Loirooriol / tab-counter-plus

Tab Counter Plus - Shows the number of tabs in each window. Efficient and customizable.
Apache License 2.0
42 stars 7 forks source link

Allow to disable the counter #2

Open Loirooriol opened 6 years ago

Loirooriol commented 6 years ago

It seems some people are fine with clicking the browserAction when they want to see the number of tabs, and don't need the counter to be always present: https://github.com/DaAwesomeP/tab-counter/issues/12

Tab Counter Plus does not continuously query tabs and then there is almost no performance hit to be avoided, but I can consider adding this option.

StoopidoMan commented 3 years ago

I think that would Great

ScienceDiscoverer commented 2 years ago

I have another suggestion concerning this. It would be nice to make some setting to hide the counter compleately while window has less than X amount of tabs, and then re-enable it when there is more than X tabs.

For now, I managed to implement this via userChrome.css to enable the counter only when tabs overflow, like this:

#tabbrowser-tabs:not([overflow]) ~ #tab-counter-plus_loirooriol-browser-action {
    display: none !important;
}

#tabbrowser-tabs[overflow] ~ #tab-counter-plus_loirooriol-browser-action {
    display: -moz-box !important;
}

I placed my counter on the title-bar, instead of address bar, too. I also removed right spacer via CSS, so now tab counter acts as a useful spacer when tabs overflow!

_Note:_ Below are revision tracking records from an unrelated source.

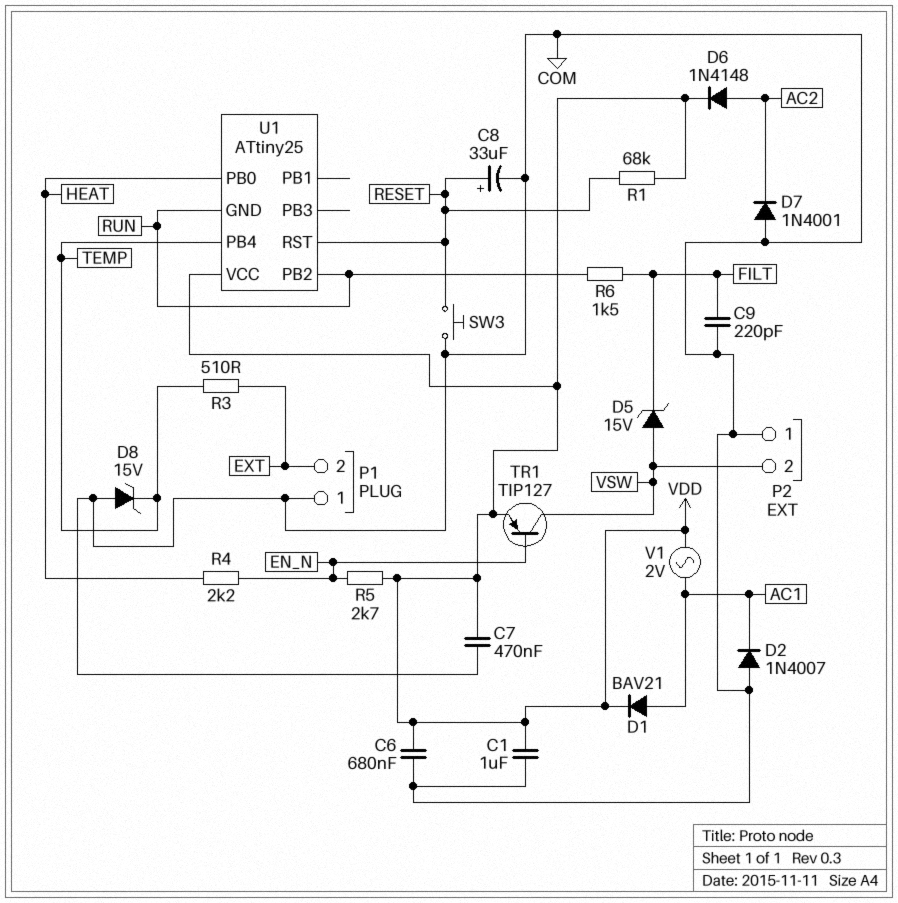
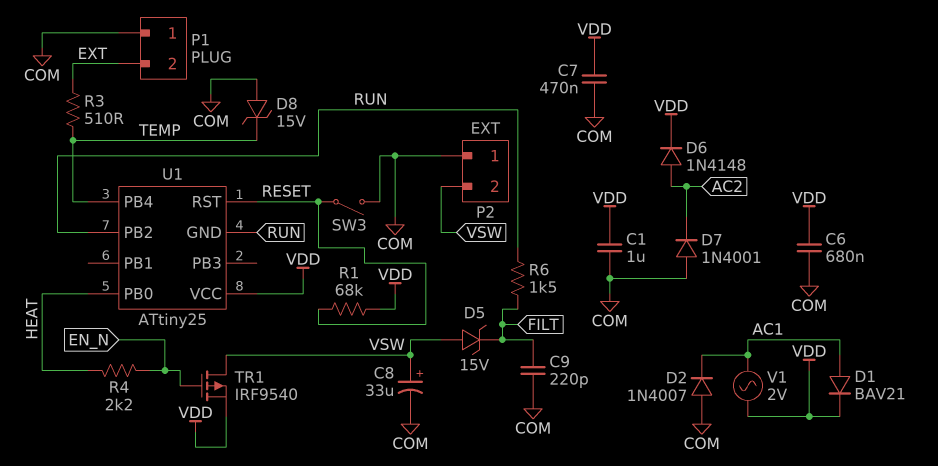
C8: 33uF (plus RESET, minus COM) -> 33uF (plus VSW, minus COM)
R5: 2.7k (EN_N, VDD) -> none
SW3: button (COM, RESET) -> switch (COM, RESET)
TR1: PNP TIP127 (B EN_N, C VSW, E VDD) -> PMOS IRF9540 (G EN_N, D VSW, S VDD)

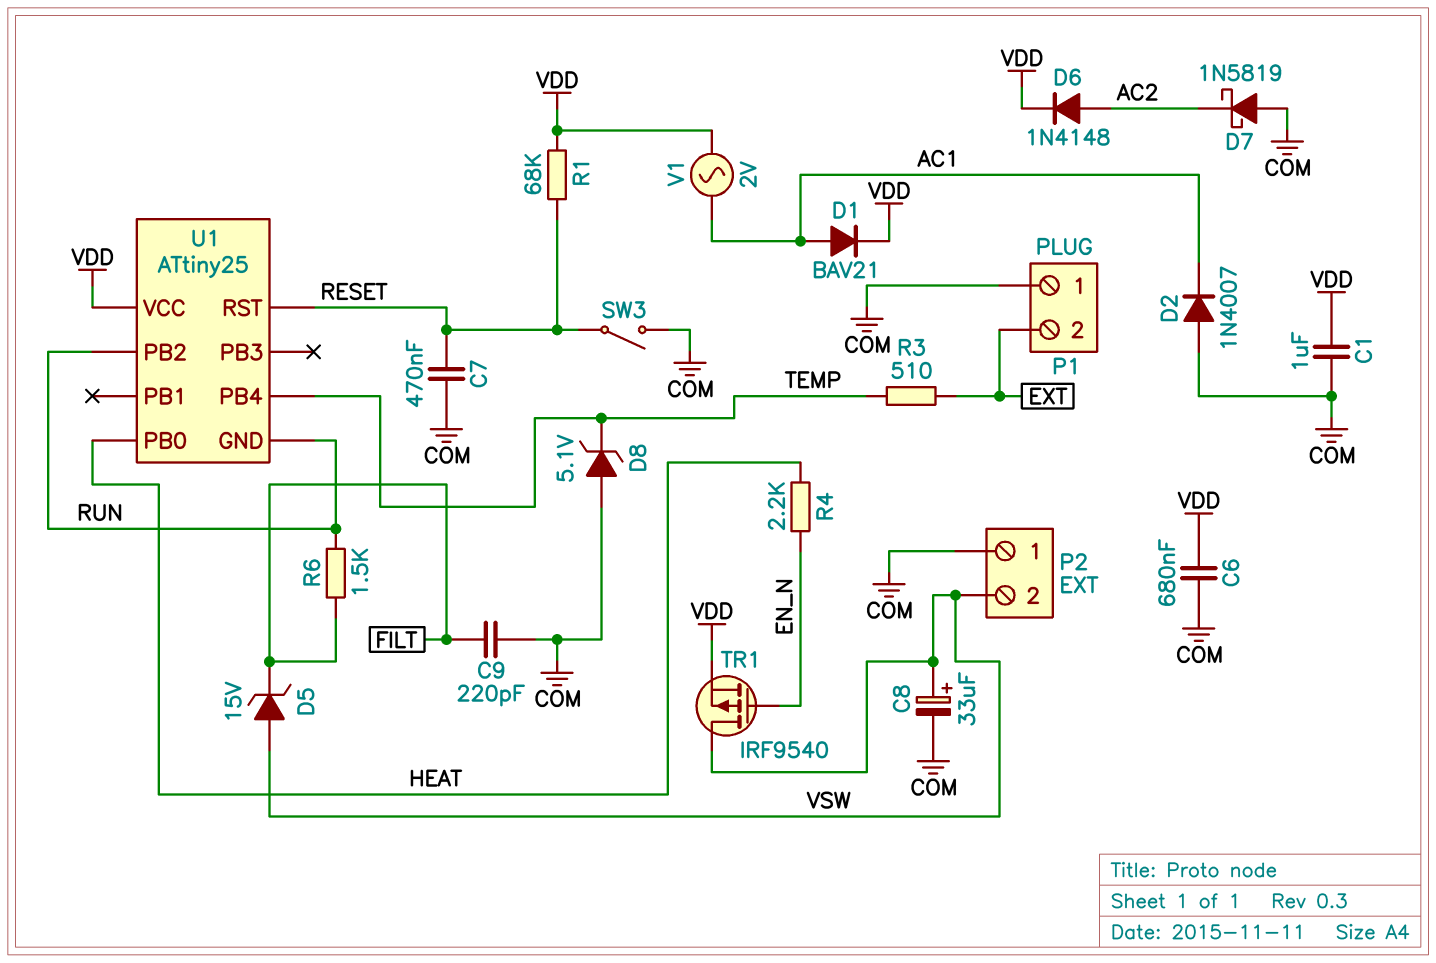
C7: 470nF (COM, VDD) -> 470nF (COM, RESET)
D7: diode 1N4001 (A COM, K AC2) -> schottky 1N5819 (A COM, K AC2)
D8: zener 15V (A COM, K TEMP) -> zener 5.1V (A COM, K TEMP)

But having build-in, customisable solution for specific number of tabs would be nice too!

Loirooriol commented 2 years ago

There is no API to completely hide a browser action. I can disable it, or show a plain image instead of a counter, but not hide it.

Hiding page actions was possible but I think they changed it, since in V3 there is just "action".

Gitoffthelawn commented 2 years ago

BTW, you can inject some CSS to hide the counter except on hover. I do this to keep the UI clean but powerful.

Loirooriol commented 2 years ago

Users can do that with userChrome.css. My add-on can't do it because WebExtensions are heavily restricted.

Gitoffthelawn commented 2 years ago

Right, sorry, I should have mentioned users performing the injection via userChrome.css.